Prime Minister's Office Archaeological excavation

Archaeologists are currently excavating one of the busiest locations in downtown Reykjavík: the Prime Minister’s Office, RÚV reports. Digging in the lot behind the office began around two weeks ago. Clay fragments are among the artefacts that have already been unearthed at the location, and experts say relics from the earliest period of settlement are likely to be found at the site.

Excavating before building

A blue-painted plywood wall has been erected on Bankastræti alongside the Prime Minister’s Office with information on the excavations as well as plexiglass windows to allow passers-by to peek in on archaeologists at work. The information panels also show pictures of the new building which has been drawn up for the site. Once archaeological remains are removed, a new structure will be raised on the lot that will house part of the activities of the Prime Minister’s Office.

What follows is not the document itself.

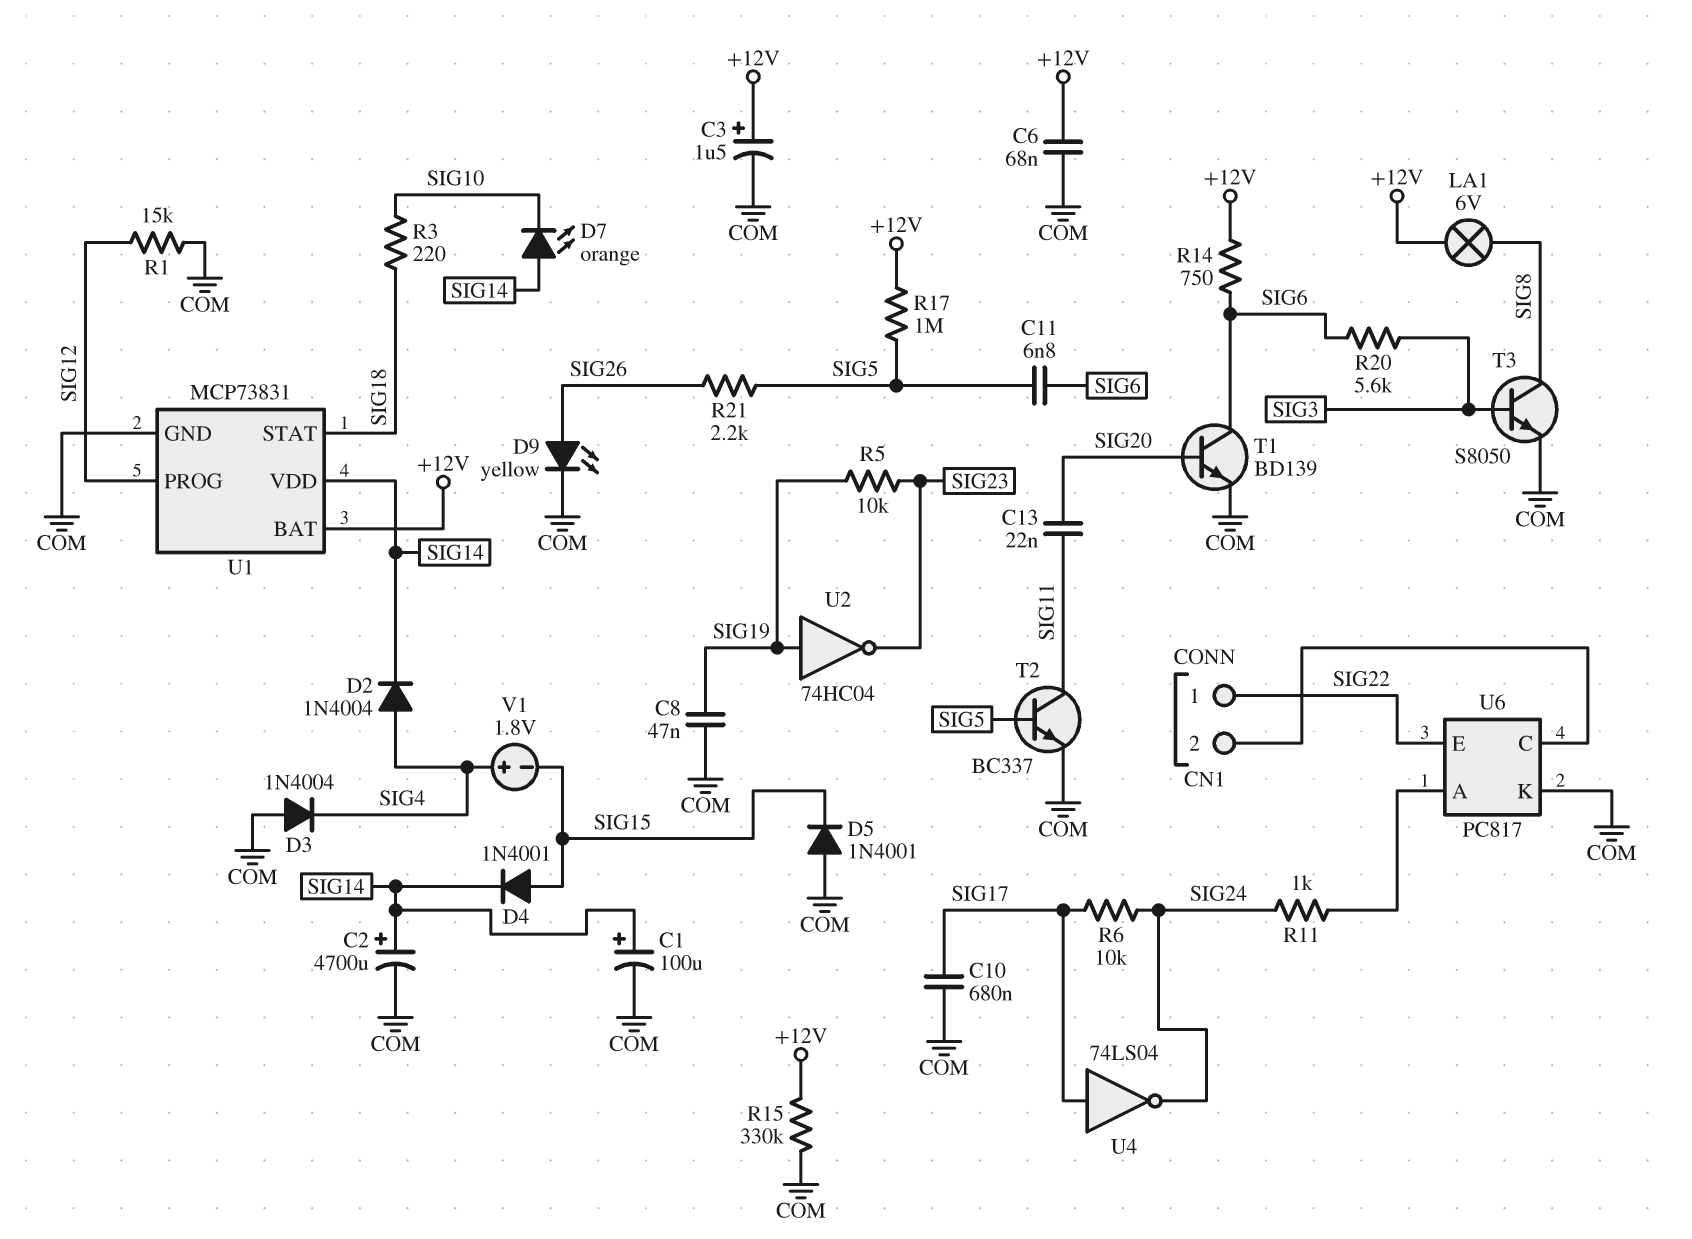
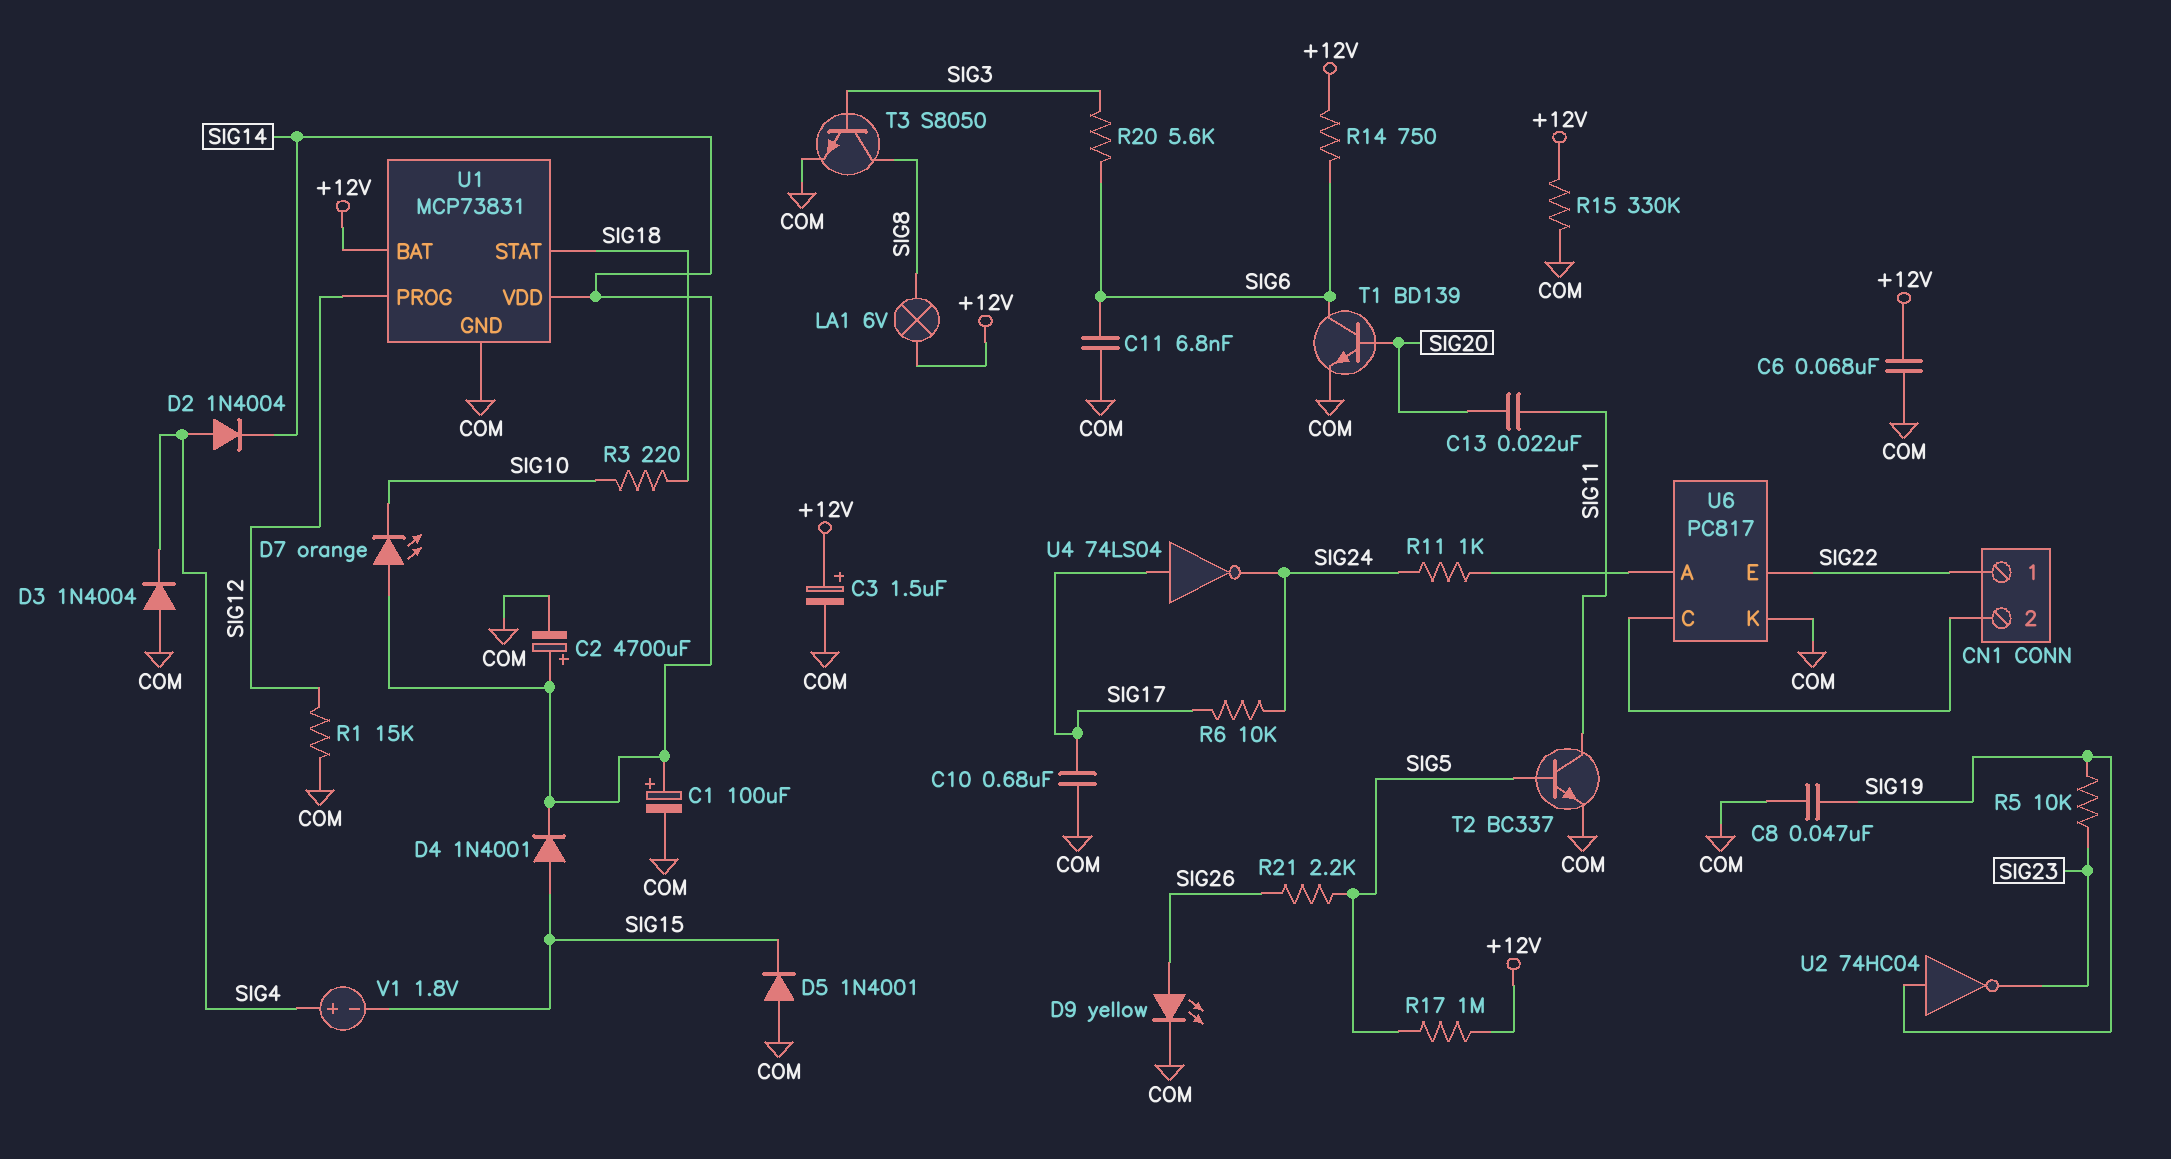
C11: 6.8nF (SIG5, SIG6) -> 6.8nF (COM, SIG6)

“We now expect to find traces of maybe 25 or 30 buildings because, according to sources, there were numerous houses here in the 18th and 19th centuries,” explains Archaeologist Vala Garðarsdóttir. “Remains of older structures have also been found here under the Prime Minister’s Office when it was renovated in 1998. Remains of a building that had a tephra layer [evidence of a volcanic eruption] dating back to 1226 were also found.”

Farms and jailhouses

Construction on the Prime Minister’s Office began in 1765, and it was originally built to be a jailhouse. There are plenty of historical sources that describe the lot and building inspection records dating back to 1854. “There is naturally such a rich history which tells us so much,” Vala stated. “We are going to try to record it as well, both with the sources and the artefacts.”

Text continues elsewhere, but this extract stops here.